It’s already time for Aephanemer’s third album!
Created in 2013 in France by Martin Hamiche (guitar, ex-Univertigo), the band releases a first EP before hiring musicians. It’s with Marion Bascoul (guitar/vocals), Mickaël Bonnevialle (drums, Simeria) and Lucie Woaye Hune (bass) that the band offers us A Dream of Wilderness in 2021 with Napalm Records.
The album begins with Land of Hope, a quite soft introduction which slowly increases to unveil epic tones before Antigone, a very hooking composition, comes. Piercing leads immediately involve us into the band’s universe, darkened by the vocalist’s howlings. The contrast between unchained fury and the riffs’ beauty is seizing, just like the worrying sound on Of Volition. Whether the introduction stays quite calm, riffs gets energized while unveiling majestic parts to coat this rage, then Le Radeau de La Méduse will tell us the story of this tragic painting we all watched at least once. Vocals are shared between visceral screams and lyrical voice, offering an essential complementarity to this epic and tortured song, then Roots and Leaves enchant us before raw strength comes over. Catchy Power Metal shades come to be melted to the abrasive Melodic Death Metal basis, but once again keyboards carry us to a soaring atmosphere before an impressive final on piano, followed by Vague à l’âme, a weighing but heady interlude. Strider follows with melancholic leads, accompanied by heavy rhythmic and motivating vocals, feeding once again the seizing contrast before a bright break throws us to other places. Riffs are back to crush us, in company of soaring melodies, then Pantha Rei makes revive the burning rage the band perfectly knows to develop. Between powerful riffs, dark vocals and the break, the song offers what the band does best before A Dream of Wilderness, the eponymous song. We feel majestic ambiences are pushed to their limit on this song, but it also becomes more impressive and darker, then the epic final leaves us with Old French Song, an instrumental cover of the Russian composer Pyotr Ilyich Tchaikovsky. It’s useless to say that melodies are strengthened by the rhythmic and keyboards, creating an incredible modern track.

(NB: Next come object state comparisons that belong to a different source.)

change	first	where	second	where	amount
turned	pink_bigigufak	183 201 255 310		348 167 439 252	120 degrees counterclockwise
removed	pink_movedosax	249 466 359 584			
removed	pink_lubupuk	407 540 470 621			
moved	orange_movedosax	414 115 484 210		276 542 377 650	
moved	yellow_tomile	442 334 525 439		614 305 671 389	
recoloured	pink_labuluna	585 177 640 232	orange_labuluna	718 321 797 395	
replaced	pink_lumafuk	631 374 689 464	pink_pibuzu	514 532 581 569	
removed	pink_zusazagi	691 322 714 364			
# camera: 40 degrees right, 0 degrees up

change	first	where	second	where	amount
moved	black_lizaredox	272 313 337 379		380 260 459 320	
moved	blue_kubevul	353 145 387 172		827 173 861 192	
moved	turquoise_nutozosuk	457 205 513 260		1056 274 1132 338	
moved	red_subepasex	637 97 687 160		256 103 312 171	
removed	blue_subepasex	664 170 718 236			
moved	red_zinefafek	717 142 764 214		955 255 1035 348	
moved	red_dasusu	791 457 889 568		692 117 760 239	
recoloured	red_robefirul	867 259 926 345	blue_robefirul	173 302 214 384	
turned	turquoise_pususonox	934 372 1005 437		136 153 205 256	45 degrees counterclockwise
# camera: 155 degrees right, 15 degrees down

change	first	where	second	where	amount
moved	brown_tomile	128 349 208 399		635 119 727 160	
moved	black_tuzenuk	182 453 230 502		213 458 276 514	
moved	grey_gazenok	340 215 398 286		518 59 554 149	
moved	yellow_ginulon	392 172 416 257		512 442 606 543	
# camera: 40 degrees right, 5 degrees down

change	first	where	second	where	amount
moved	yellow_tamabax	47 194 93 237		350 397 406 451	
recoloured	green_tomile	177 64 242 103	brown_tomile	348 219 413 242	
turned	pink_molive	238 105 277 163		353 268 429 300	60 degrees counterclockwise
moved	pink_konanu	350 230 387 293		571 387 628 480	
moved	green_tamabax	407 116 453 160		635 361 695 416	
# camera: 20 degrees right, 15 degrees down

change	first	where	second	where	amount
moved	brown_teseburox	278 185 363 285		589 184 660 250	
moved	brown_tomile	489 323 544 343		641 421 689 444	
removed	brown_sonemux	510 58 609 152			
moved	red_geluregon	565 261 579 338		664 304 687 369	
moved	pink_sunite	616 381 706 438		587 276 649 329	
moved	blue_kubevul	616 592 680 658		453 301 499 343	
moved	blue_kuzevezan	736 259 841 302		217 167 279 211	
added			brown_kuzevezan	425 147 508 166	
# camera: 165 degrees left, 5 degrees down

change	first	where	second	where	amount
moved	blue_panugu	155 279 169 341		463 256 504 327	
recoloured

The luckiest ones could also hear a French version of the song Le Radeau de La Méduse, increasing the band’s dedication for its motherland. The fact they use French language isn’t disturbing at all, and French speakers will easily recognize lyrics, even giving the song an additional raw charm. The second disc has instrumental versions of seven songs, proving they have nothing to envy to current or older masters of composition. And they also allow to unveil elements we could have missed at first, so don’t neglect them!
Despite being quite young, Aephanemer has an impressive maturity. A Dream of Wilderness is an incredibly rich, seizing and melodic album, which clearly offers us the best of the band’s roots, while creating an unique universe.